Tuesday, November 29, 2011

Why Fordham's Domestic Violence Action Center is co-sponsoring the clinic and health fair

I want to share a very thoughtful and informative email from Lee Brannon about why reproductive justice matters to Fordham's Domestic Violence Action Center (DVAC):

To my mind, there are several reasons that people who are interested in advocacy for victims of domestic violence (or more broadly, gender-based violence) would be wise to make promoting reproductive health care access a priority.

Restricting birth control access is known to be a common part of the cycle of violence for people in abusive relationships. This can manifest as accusations that the victim of using birth control so as to conceal infidelity more easily, as the inflexible position that a woman's duty is to bear and raise children (which makes her more vulnerable and economically dependent, and gives the abuser pawns to use against her, thus making her easier to control), through the claim that birth control costs the abuser money that he is unwilling to spare, through the abuser's refusal to use condoms because he claims that they interfere with his sexual satisfaction, or through the abuser's refusal to allow the victim the opportunity to go to the doctor for birth control, to name a few. Blocking access to birth control or reproductive health care limits a person's agency in making decisions about her body, exposes her to greater risk of pregnancy or STIs, isolates her from medical professionals who might identify signs of abuse and offer her help, and renders her more susceptible to continued violence.
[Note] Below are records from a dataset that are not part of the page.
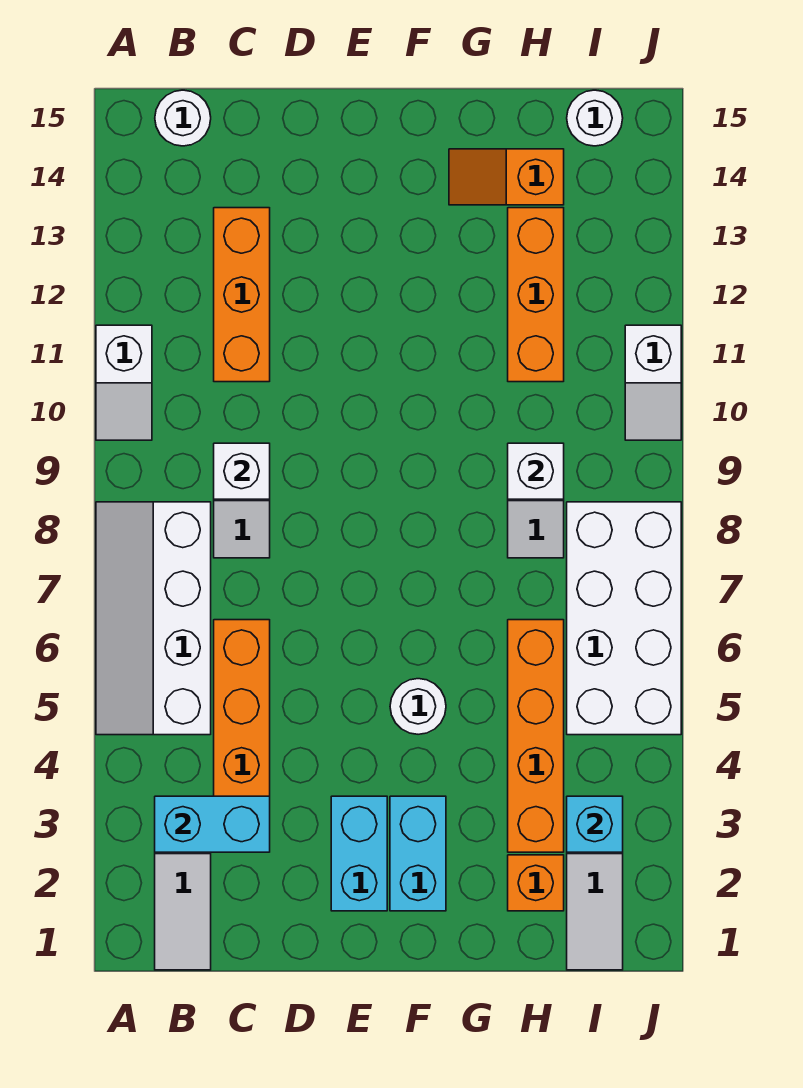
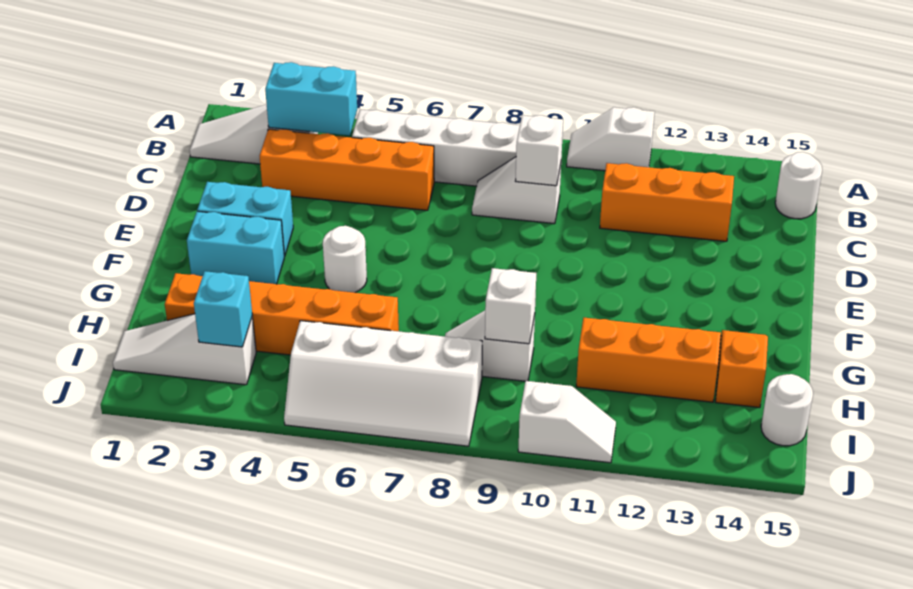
cyan brick B3:C3 level 2 -> cyan brick B3:B4 level 2
white brick I5:J8 level 1 -> white slope I5:J8 level 1 top I
white slope J10:J11 level 1 top 11 -> white slope J10:J11 level 1 top 10

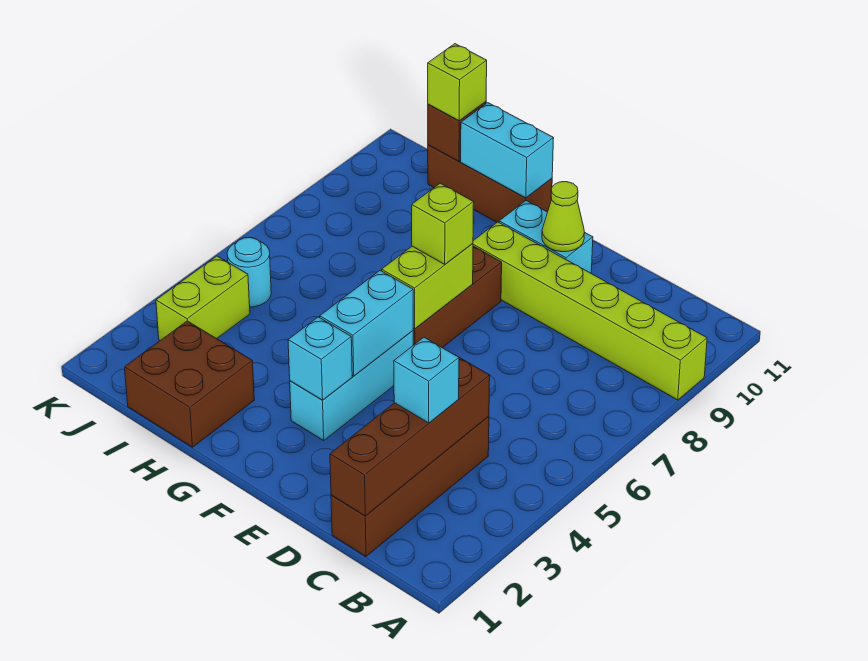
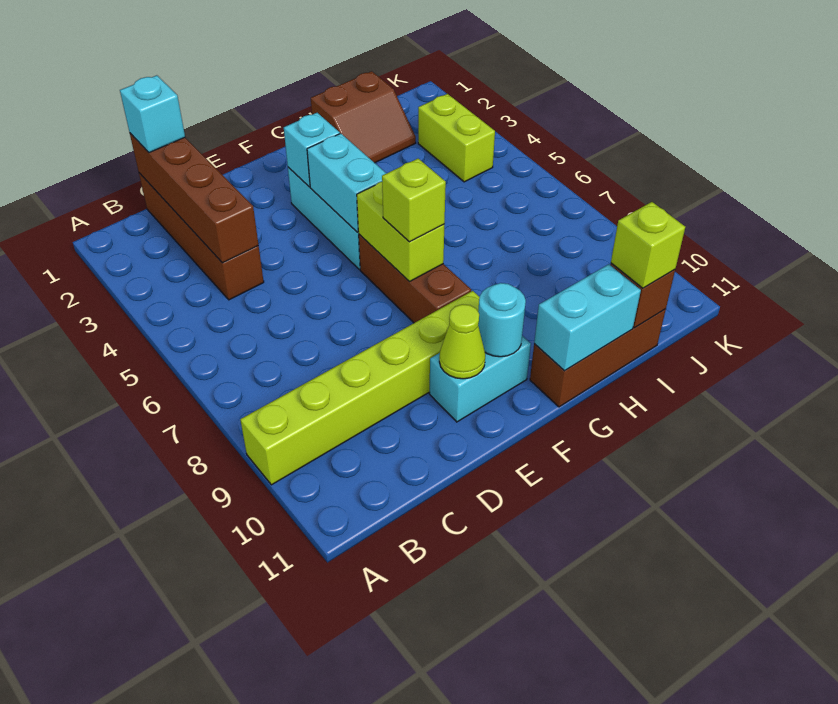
cyan brick C3 level 3 -> cyan brick C1 level 3
brown brick H1:I2 level 1 -> brown slope H1:I2 level 1 top 1
cyan round brick J5 level 1 -> cyan round brick F10 level 2

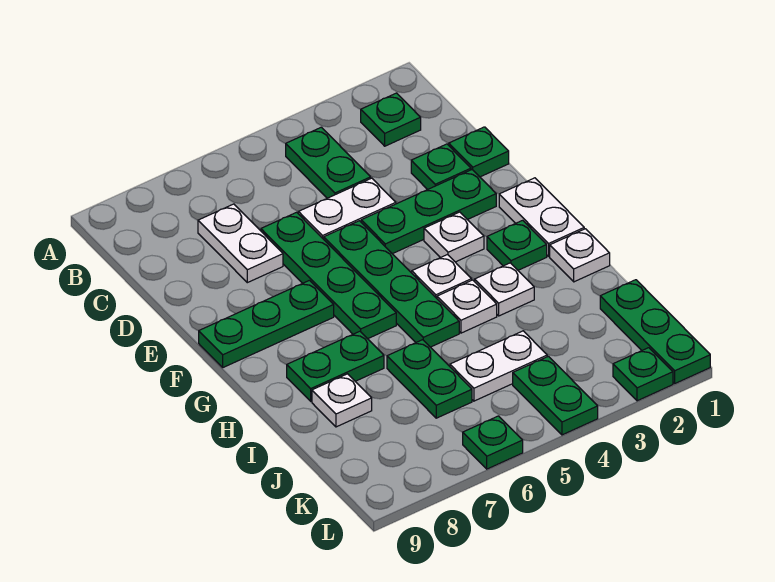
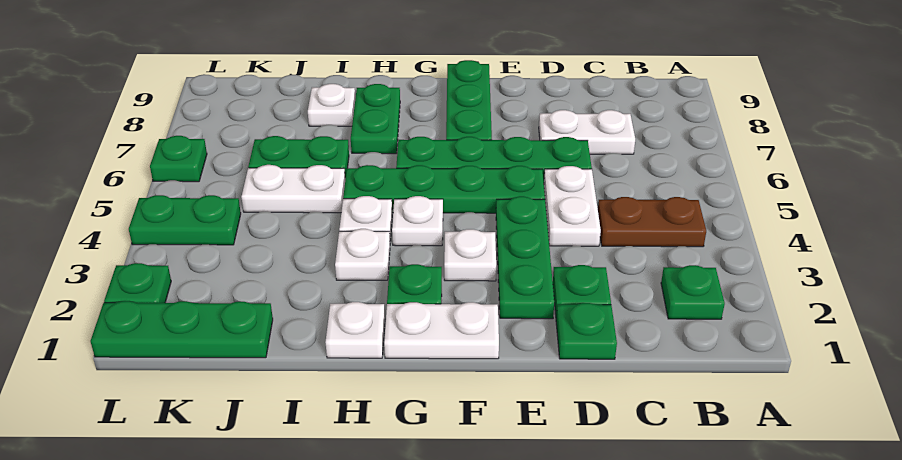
green plate B4:C4 level 1 -> brown plate B4:C4 level 1
white plate J4:J5 level 1 -> white plate I5:J5 level 1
Restricting access to reproductive health care can go far beyond simple birth control access. It can include refusing to let a victim get testing or treatment for STIs, using a victim's medical status as a basis for isolation and abuse (e.g., "you have herpes because you're a dirty whore and no one else will ever want you"), preventing access to gynecological care generally, and/or interfering with medical treatment for painful reproductive system-related conditions, such as endometriosis, pre-menstrual dysphoria disorder (PMDD), or polycystic ovarian syndrome (PCOS). A person whose physical and/or mental health is suffering because of barriers to medical care for reproductive system-related conditions may be more dependent on an abusive partner, suffering direct pain from the condition and future negative health outcomes, and/or compromised in maintaining a job or schoolwork, with the negative economic effects that follow.

Young people under age 24 are the population at highest risk of domestic violence, sexual violence, AND unintended pregnancy and STI infection. College students have one of the highest rates of sexual violence of any demographic in the U.S. (something like 20% of college students report having been the victim of a sexual assault by the time they graduate). They therefore have among the highest needs for emergency contraception and STI testing following sexual assaults, which they may not be ready to report to police or counselors yet. (Needless to say, a person's need for EC and HIV prophylaxis is a physical reality not dependent on their willingness or ability to report sexual or physical violence). This reproductive health fair, aimed at college and young graduate students, is targeting a key demographic whose reproductive health care needs may flow directly from incidents of gender-based violence. It is moreover incorrect to assume that students in relative privilege face a negligible risk of domestic and/or sexual violence. Gender-based violence occurs across the socioeconomic spectrum, and undergraduate and graduate students commonly suffer from it.

Domestic violence has been correlated with adherence to restrictive gender roles and endorsing male supremacy. Reproductive justice is a major priority of feminist movements exactly because its absence both flows from and reinforces restrictive gender roles, creating direct economic problems for women unable to maintain control over when or whether to give birth and manifesting a culture of denying women the right to bodily integrity and ownership of their physical selves. In a very close parallel, the dynamics of domestic violence center around one person's claiming the right to own, control, violate, and exploit to their own ends the body and/or mind of another person.

I'm happy to clarify if any of this doesn't make sense. You may also find this website interesting for further links and references:

Thanks again to DVAC for their willingness to co-sponsor LSRJ's reproductive health care event.